RICHMOND —
I pretty much grew up on dried apples. From late August until this time of year, Mom would patiently peel and thinly slice a variety that we called “horse apples” because it was a variety that Pap had lost the name, but the draft horses on the place and the mules and cows loved to munch them. Mom only knew for sure that he had ordered the trees from Stark’s brothers and that it was a brought-on variety.
The nags and cows on our old place, there in the head of Blair Branch, loved to eat them because they were ultra-firm and juicy and crunched up pleasantly in the mouth when eaten fresh there off the trees in Pap’s old orchard. They were about the size and shape of a pregnant baseball and sort of yellow-green. Non-descript and not that tasty by my standards, but they were full of sugar. And they would dry from juicy to leather on a sheet of tin roofing in hot sun in just a day.

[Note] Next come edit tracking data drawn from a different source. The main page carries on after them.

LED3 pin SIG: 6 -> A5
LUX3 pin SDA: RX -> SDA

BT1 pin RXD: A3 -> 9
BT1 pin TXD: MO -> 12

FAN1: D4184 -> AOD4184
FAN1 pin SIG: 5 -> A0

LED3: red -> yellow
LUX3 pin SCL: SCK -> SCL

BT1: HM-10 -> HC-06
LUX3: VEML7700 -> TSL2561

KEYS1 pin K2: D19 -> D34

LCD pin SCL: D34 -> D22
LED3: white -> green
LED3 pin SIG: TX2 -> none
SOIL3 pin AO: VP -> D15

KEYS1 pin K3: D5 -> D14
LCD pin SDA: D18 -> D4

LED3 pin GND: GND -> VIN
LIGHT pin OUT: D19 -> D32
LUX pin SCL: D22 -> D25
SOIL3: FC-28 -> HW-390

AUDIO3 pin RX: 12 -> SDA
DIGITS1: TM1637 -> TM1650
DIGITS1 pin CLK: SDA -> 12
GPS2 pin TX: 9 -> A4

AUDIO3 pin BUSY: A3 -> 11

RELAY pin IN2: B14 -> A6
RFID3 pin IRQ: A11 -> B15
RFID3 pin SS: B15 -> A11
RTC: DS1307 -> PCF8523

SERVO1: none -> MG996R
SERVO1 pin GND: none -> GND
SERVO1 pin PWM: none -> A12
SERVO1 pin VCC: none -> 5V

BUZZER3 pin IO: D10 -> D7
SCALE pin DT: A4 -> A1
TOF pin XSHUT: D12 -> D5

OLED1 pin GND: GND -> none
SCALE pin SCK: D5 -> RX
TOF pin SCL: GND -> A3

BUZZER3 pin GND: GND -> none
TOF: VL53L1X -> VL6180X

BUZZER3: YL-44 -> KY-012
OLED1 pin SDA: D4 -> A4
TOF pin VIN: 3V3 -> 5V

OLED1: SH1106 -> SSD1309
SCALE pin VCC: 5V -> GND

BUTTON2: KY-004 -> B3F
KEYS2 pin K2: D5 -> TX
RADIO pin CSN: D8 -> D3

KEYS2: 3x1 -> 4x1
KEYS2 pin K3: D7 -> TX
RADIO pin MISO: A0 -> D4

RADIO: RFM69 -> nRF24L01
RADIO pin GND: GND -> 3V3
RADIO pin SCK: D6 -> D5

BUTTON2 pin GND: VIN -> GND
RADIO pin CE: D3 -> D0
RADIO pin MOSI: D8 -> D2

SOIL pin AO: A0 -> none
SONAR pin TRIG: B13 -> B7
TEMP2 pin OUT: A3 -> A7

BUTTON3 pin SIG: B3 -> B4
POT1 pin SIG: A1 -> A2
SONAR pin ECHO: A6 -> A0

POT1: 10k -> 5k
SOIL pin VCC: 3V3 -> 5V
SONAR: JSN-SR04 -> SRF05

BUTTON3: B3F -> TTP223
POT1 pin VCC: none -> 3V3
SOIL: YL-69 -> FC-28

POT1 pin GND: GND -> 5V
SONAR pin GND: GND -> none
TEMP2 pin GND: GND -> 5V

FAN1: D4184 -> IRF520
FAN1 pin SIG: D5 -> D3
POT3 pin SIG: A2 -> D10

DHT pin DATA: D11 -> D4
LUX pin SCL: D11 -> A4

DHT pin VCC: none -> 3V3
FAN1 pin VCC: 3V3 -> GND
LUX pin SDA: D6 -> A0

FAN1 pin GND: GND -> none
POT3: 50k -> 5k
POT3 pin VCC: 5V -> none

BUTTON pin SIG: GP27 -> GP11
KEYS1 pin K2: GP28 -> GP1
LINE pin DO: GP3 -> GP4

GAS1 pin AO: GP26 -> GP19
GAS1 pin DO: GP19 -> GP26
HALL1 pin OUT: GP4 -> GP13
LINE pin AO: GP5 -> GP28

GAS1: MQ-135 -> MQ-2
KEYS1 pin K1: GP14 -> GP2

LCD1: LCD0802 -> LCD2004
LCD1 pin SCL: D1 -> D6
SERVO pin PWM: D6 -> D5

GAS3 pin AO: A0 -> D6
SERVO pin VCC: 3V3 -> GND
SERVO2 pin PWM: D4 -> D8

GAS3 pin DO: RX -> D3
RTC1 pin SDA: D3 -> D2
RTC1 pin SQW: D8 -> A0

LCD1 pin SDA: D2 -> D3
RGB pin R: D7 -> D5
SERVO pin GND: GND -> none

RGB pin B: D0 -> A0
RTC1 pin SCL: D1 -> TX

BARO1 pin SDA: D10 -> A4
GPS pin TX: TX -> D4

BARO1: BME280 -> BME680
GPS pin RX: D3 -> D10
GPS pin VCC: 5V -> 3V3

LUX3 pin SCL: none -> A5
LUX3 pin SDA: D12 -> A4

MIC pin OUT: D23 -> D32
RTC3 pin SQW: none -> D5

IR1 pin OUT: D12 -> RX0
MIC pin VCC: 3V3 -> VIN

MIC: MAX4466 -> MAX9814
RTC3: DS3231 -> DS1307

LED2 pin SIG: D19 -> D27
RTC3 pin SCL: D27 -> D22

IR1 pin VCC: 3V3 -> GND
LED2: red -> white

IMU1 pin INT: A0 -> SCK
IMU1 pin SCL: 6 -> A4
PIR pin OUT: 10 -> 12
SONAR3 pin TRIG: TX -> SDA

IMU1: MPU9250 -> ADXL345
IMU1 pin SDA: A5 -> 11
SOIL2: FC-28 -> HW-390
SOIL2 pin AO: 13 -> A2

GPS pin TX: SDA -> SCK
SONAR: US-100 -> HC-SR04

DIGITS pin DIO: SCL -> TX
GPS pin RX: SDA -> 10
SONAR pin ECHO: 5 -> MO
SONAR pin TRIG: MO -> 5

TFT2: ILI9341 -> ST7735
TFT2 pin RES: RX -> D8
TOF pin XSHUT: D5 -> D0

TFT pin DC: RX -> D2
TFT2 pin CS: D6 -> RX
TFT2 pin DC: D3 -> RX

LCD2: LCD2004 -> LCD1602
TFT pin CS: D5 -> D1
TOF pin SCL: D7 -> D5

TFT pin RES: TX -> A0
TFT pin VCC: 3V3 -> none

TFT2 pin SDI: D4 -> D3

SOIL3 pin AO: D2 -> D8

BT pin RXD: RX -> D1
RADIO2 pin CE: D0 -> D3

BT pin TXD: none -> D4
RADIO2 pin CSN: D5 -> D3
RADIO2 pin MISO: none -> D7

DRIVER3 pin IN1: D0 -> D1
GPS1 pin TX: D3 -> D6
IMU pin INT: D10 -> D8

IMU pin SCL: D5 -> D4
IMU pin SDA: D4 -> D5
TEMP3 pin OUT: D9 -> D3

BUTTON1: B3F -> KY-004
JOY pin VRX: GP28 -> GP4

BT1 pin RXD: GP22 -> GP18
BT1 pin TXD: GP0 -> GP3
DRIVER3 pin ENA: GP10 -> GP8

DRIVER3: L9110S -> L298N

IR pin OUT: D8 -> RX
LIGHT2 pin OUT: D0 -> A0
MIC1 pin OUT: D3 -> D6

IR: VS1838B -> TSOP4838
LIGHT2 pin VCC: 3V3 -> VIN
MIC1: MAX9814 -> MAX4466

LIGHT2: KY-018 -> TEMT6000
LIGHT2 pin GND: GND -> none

And so, we peeled and dried them by the bushels and they shrunk to nearly nothing before Mom stashed them away in feed sacks there in the pantry or behind the wood-fired cook stove there in the kitchen. These apple chips would swell up in your stomach and give you the ultimate belly ache if you ate more than a few. Ultimate constipation.
But Mom had recipes galore that involved nutmeg, cinnamon, allspice, ginger, molasses, spice bark, sassafras and so forth, and once or twice a week throughout the winter, breakfast would consist of fried apple pies instead of fried bacon and gravy and biscuits and fresh hen eggs. She would soak the dried apples overnight in some thrown-together mixture of sweetening and spices. Then she would roll out biscuit dough there on a floured end of the big kitchen table, so thin that you could see through it.
She would take a soup bowl turned upside down and quickly strip off big circles of dough contained inside the bowl, over and over again. And then she would fill the middle of the dough with whatever nectar she had soaked over night and combined with dried horse apples. She would fold the circle of dough into a half moon and crimp the edges of the fold with a table fork. And then she would fry the pies, two at a time, there in smoking hog-lard grease in a big cast iron skillet atop her coal and wood-fired kitchen cook stove.
Many times, when I was in grade school there at Blair Branch Grade School, I would take one of Mom’s fried apple pies and maybe a boiled hen egg to school for lunch and the teacher would say, “I’ll swap lunches with you and give you a dime to boot.” You never saw, or will ever see, food and money change hands so fast in your life.
The teachers I recall from those years in the late 50s and up to maybe 1962 are Monroe Caudill and Willie J. Back and they both had access to deli cuts unknown to those of us on Blair Branch. I’m reasonably sure they never ate a lunch they brought from home. They routinely swapped out cold cuts for real home cooking.